For some, childhood innocence erodes slowly with each new experience. The lucky ones get to occupy this safe, uncomplicated realm – at least for a time. The longevity of this illusion often depends on the adults around us. For Jodie Hollander’s protagonist, the illusion is broken at a young age, a recurring sensation that is explored throughout My Dark Horses.

‘The Storm Horse’ is set during a family holiday, and as the speaker explains, ‘Those were the days when I still believed / my mother would always try and keep me safe.’ Her mother pressures her into joining her on the back of a horse, and they ride into the rain together. When lightening frightens the horse and they fall off, the mother seems less concerned by her crying daughter with a ‘long gash’ on her leg, and more excited by a moment of danger: ‘she threw back her head and opened her mouth, / and I watched how she drank in the storm.’

While this experience offers the speaker a glimpse beyond her childhood bubble, ‘The Sound of Scissors’ is a more overt example of the mother’s destabilising influence:

 

It seemed to be her favourite thing to do,

the very same thing her own mother did

on Sundays with a pot of jasmine tea:

she’d read the New York Times cover to cover,

then take the scissors, and start to cut out

news articles – the things we need to know:

‘More Bombs Kill Innocent Victims;’

‘No Hope for Dying US Economy;’

‘Child Found Dead in Garbage Bin.’

 

This compulsion to foist bad news on her children is explained insofar as her mother did the same, demonstrating how unhealthy behaviours can repeat across generations and even provide comfort (enjoyed with ‘a pot of jasmine tea’).
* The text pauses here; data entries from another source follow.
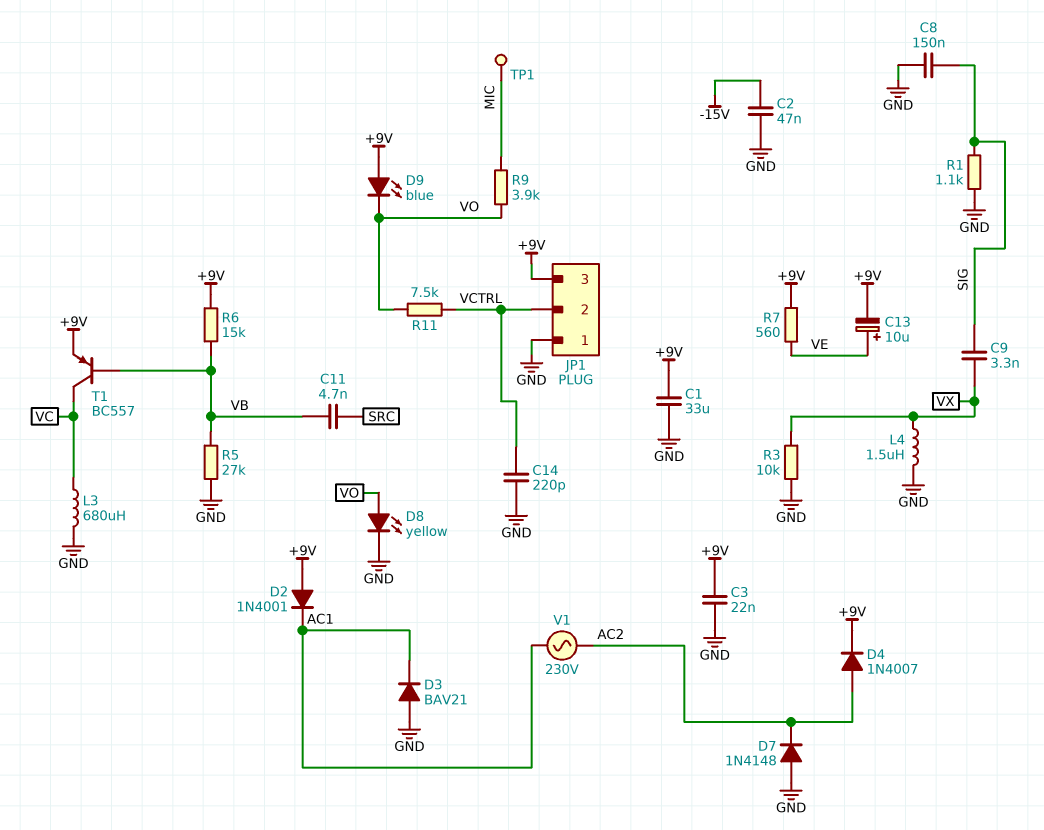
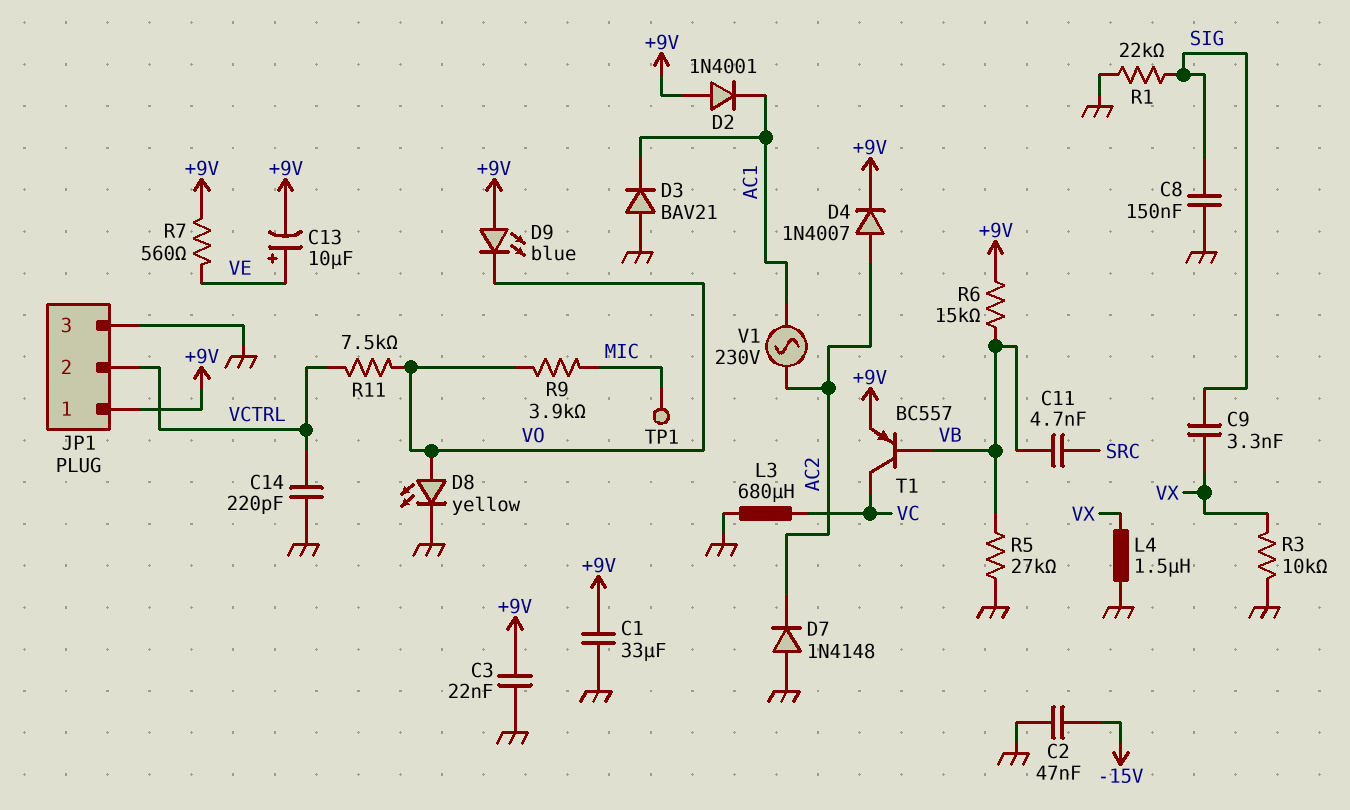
JP1 pin 1: GND -> +9V
JP1 pin 3: +9V -> GND
R1: 1.1k (GND, SIG) -> 22k (GND, SIG)

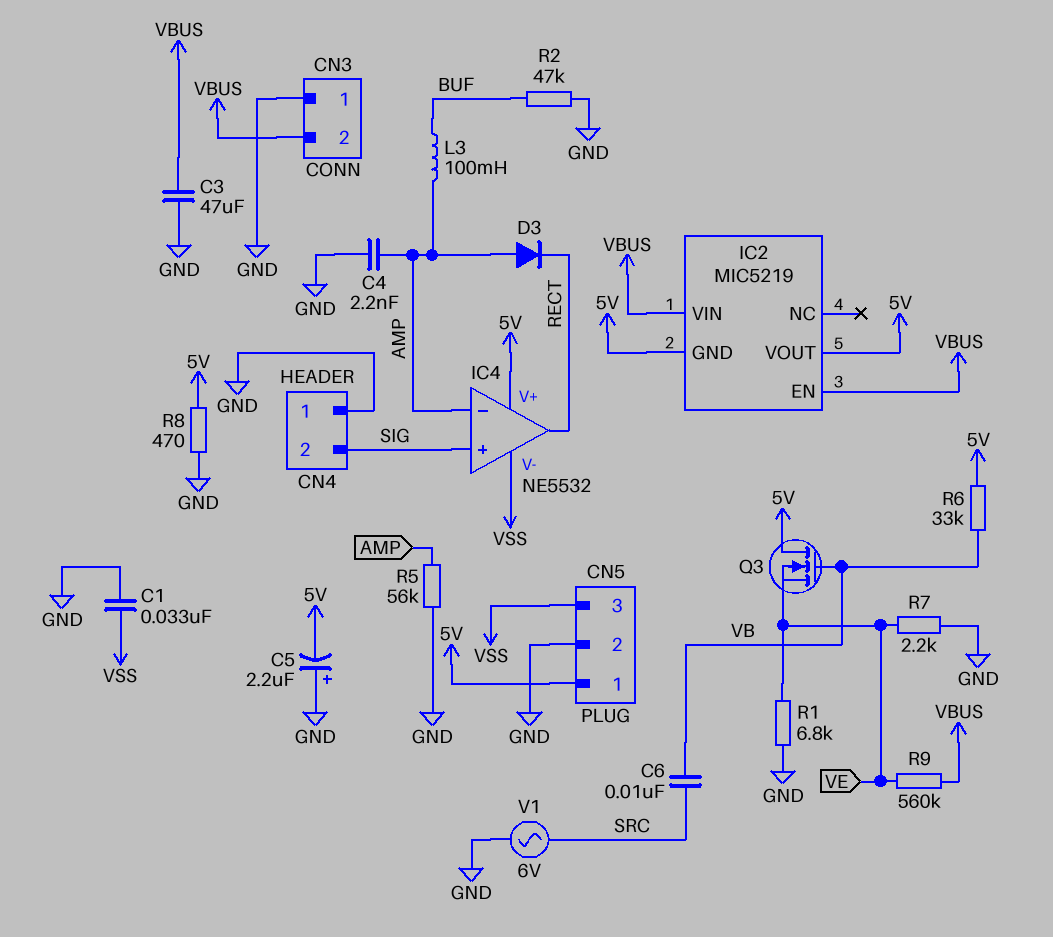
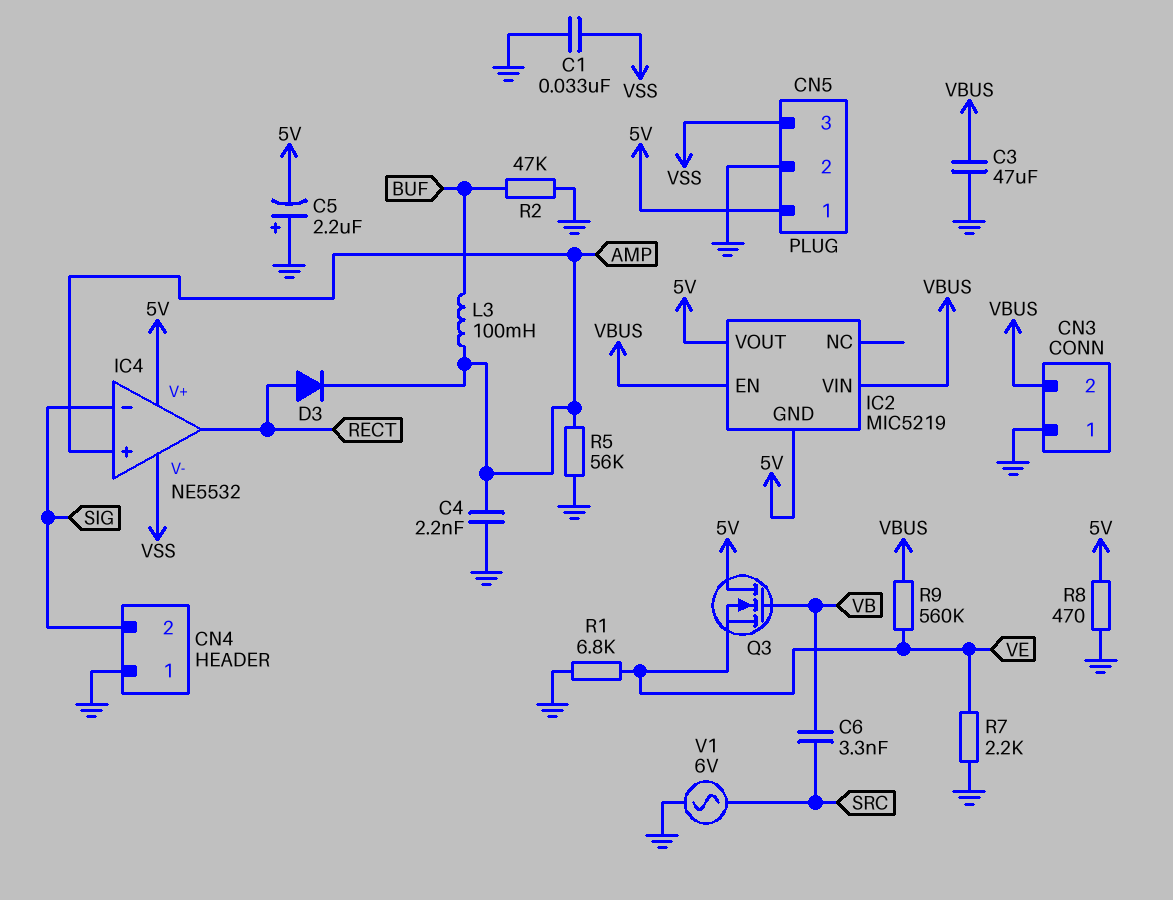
C6: 10nF (SRC, VB) -> 3.3nF (SRC, VB)
D3: diode (A AMP, K RECT) -> diode (A RECT, K AMP)
IC4 pin in+: SIG -> AMP
IC4 pin in-: AMP -> SIG
R6: 33k (5V, VB) -> none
The speaker, however, finds it disturbing: ‘I’d play my Smurf records again, and again, / trying to drown the sound of Mother’s cutting.’

In ‘The Chicken Lady,’ the speaker appears to test this apparent indifference towards her welfare by setting ‘the whole living room on fire.’ The results are underwhelming: ‘at least nothing important got burnt / like Mother’s cello or Father’s Steinway piano; / and at least no one really got hurt.’ That the parents – both musicians – live for, and through, their music, is something their children struggle to understand or accept. In ‘Transporting the Piano,’ Hollander portrays the untraversable distance between father and daughter as they engage in a routine of taking a lift up to some rehearsal rooms:

 

we’d wait in a dim corridor

for that giant elevator to rumble down,

open up its doors. We’d step in.

My father in one corner, I stood

in the other – neither of us said a word:

between us was the space for a piano.

 

Their lack of connection is underlined when they reach the rooms – the ‘clash of sounds’ is discordant to her but makes sense to him: ‘Sometimes I’d cover my ears, but by then / my father was humming’.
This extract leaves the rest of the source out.